I'm assuming that, unlike with temporary storage where the uploaded file is moved to permanent storage when attached, you want to retain this file in the avatar/ directory. If that's the case, you don't need a separate :avatar storage, you can reuse :store:

avatar_presign_endpoint = Shrine.presign_endpoint(:store, presign_location: -> (r) {
  "avatar/#{SecureRandom.hex}#{File.extname(r.params["filename"].to_s)}"
})

mount avatar_presign_endpoint => "avatar/s3/params"

Then when you attach the file to a record, you cannot use regular assignment as that only allows cached files. For example, you can do this:

user_params[:avatar] #=> '{"id":"...","storage":"store","metadata":{...}}'
user.avatar_attacher.set Shrine.uploaded_file(user_params[:avatar])
# ...
user.save

There are some considerations for this approach to keep in mind:

  • Files that are uploaded to the avatar/ directory don't need to necessarily end up being attached to a record. If users choose not to submit the form after uploading the file, they can become orphan files. So, that's theoretically an attack vector unless you find a way to clear our orphan files somehow.

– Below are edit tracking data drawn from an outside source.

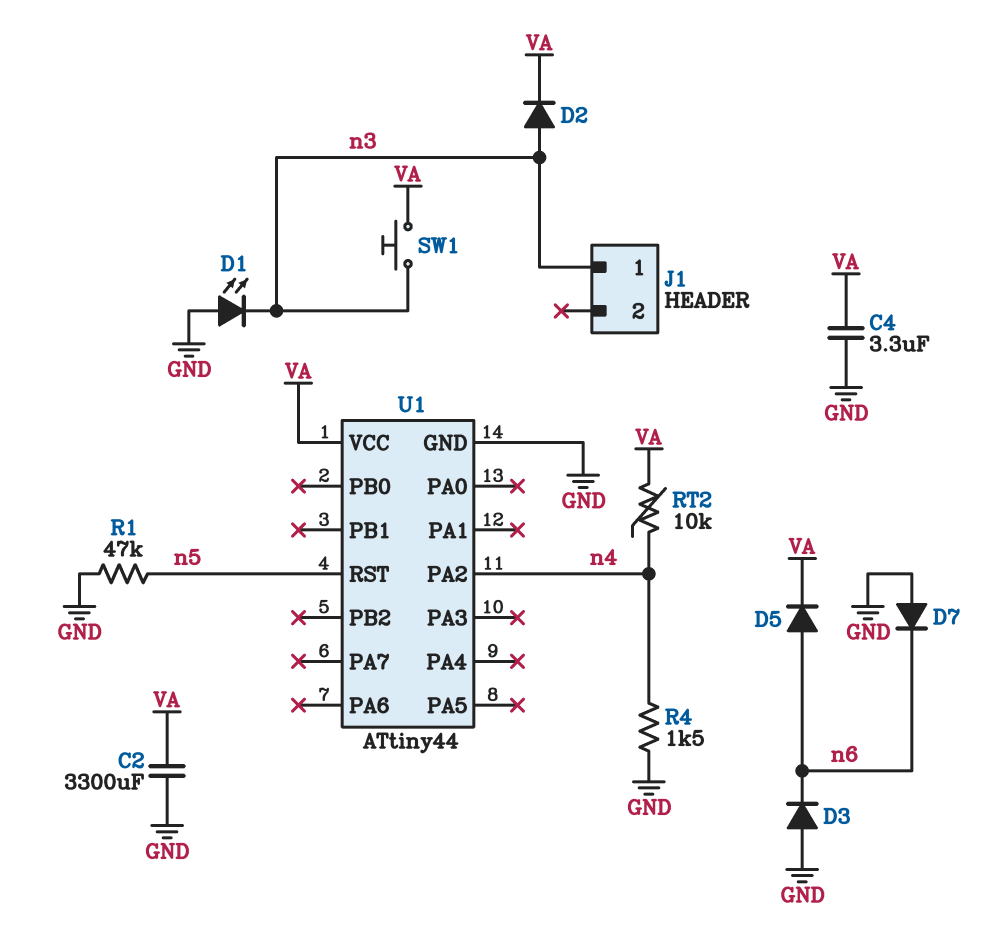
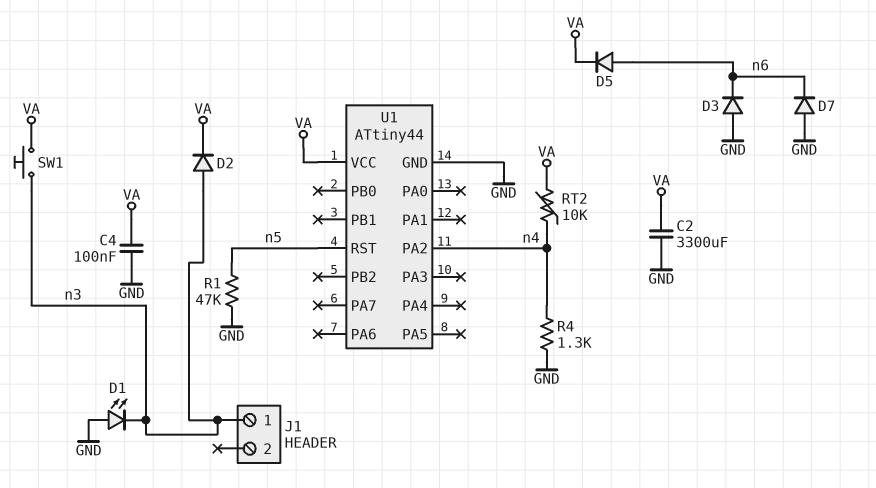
C4: 3.3uF (GND, VA) -> 100nF (GND, VA)
R4: 1.5k (GND, n4) -> 1.3k (GND, n4)

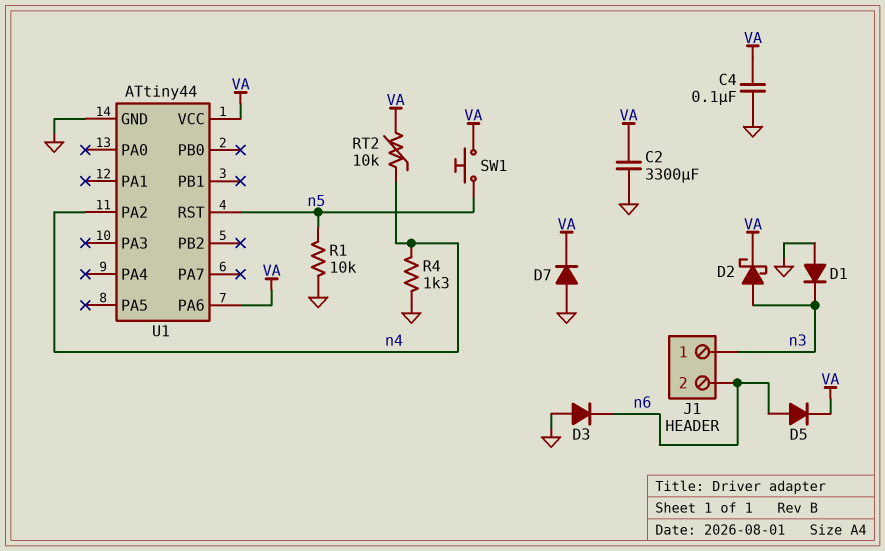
D1: LED (A GND, K n3) -> diode (A GND, K n3)
D2: diode (A n3, K VA) -> schottky (A n3, K VA)
D7: diode (A GND, K n6) -> diode (A GND, K VA)
J1 pin 2: none -> n6
R1: 47k (GND, n5) -> 10k (GND, n5)
SW1: button (VA, n3) -> button (VA, n5)
U1 pin PA6: none -> VA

  • An attacker can theoretically hijack an attached file from another resource. If they see an S3 URL of another file, they can guess it's id, which means they can construct Shrine's uploaded file JSON data for that file and submit it for their own resource. Then if they delete that resource, the uploaded file would get deleted to even though it belongs to a resource they're not authorized for.

Since this is a question and not a bug report, I'll close this issue. If you have any further questions, feel free to ask on the ruby-shrine google group.